By Mark Faggiano on July 18, 2018

Heads up: this article is only relevant for U.S. businesses.

Fraught with rules and exceptions, sales tax can be daunting for new entrepreneurs. But most of the confusion is in getting set up and figuring out how much you need to collect.

We asked our friends at TaxJar to share an overview of sales tax in jargon-free language everyone can understand. Here’s everything you need to know about managing, collecting, and filing sales tax.

Sales tax in a nutshell

If you haven’t filed sales tax in the last year (or you’ve never filed at all), here’s a simple explanation of sales tax and how it affects your business.

Forty-five U.S. states and Washington D.C. all have a sales tax. If you sell taxable products (which most products are), you’re required to collect sales tax from buyers in your home state and any other states where you have sales tax nexus.
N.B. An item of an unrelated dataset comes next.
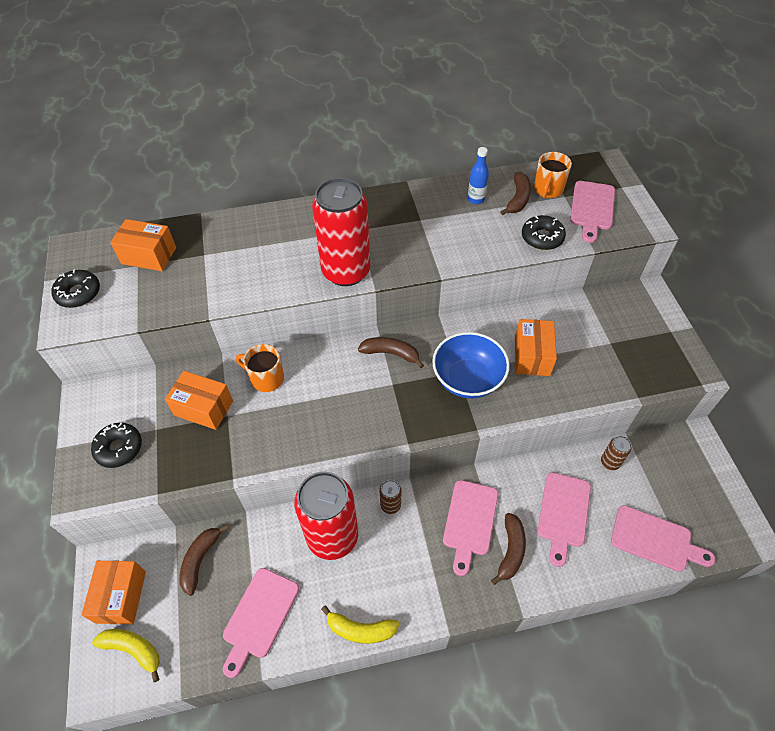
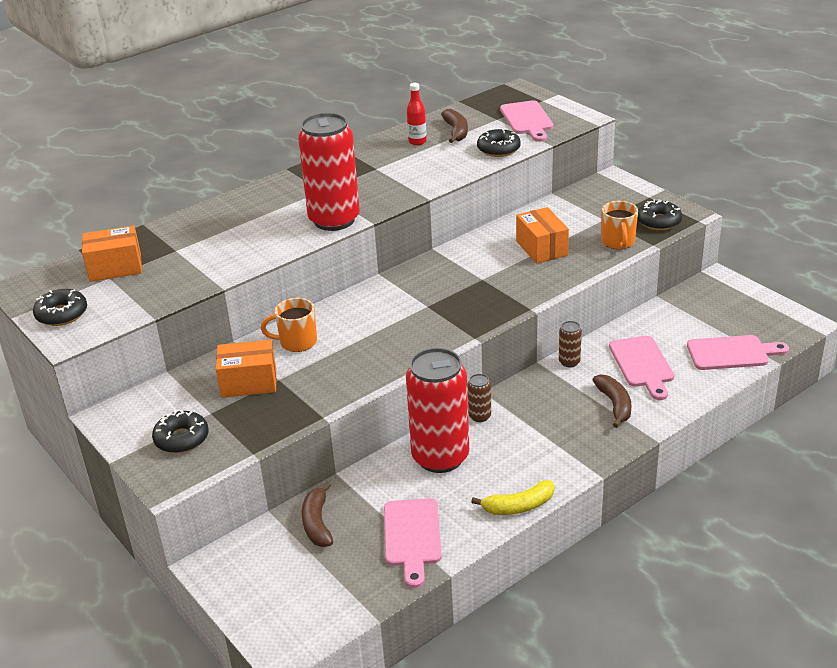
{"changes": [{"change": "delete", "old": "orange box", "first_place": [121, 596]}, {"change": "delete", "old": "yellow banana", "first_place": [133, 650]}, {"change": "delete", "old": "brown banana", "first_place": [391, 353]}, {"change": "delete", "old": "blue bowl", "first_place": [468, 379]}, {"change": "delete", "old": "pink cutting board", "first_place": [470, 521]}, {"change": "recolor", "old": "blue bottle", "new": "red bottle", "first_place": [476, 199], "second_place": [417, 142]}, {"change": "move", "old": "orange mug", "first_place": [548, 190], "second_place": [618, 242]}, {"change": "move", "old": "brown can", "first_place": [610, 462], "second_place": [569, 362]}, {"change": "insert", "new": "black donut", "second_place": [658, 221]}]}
If you only sell on one sales channel, like eBay, your sales tax collection, reporting and filing is fairly easy. But if you sell on more than one channel, you need to make sure you are collecting the right amount of sales tax from buyers on all of your sales channels and in each of your nexus states.

You’ll need a sales tax permit from your nexus state before collecting sales tax. Once you receive your permit, your state will assign you a sales tax filing frequency (generally monthly, quarterly, or annually) and sales tax filing due dates.

9 sales tax basics every entrepreneur needs to know

Before you collect sales tax from your customers, here are some specifics that can influence how you manage, collect, and file your sales tax return.

1. Sales tax is governed by the states

There’s no such thing as a "federal" sales tax. Forty-five states (and D.C.) have a sales tax, while Alaska, New Hampshire, Delaware, Oregon, and Montana do not. Each state makes its own laws and rules when it comes to sales tax. While some laws are similar, each state has its own way of doing things, so don’t think that because you collect or file sales tax one way in one state that it will be the same in another state.

2. You only collect sales tax if you have nexus, or if that state says so

Nexus is just a fancy way of saying that your business is connected to a state, and is therefore required to collect sales tax from buyers there.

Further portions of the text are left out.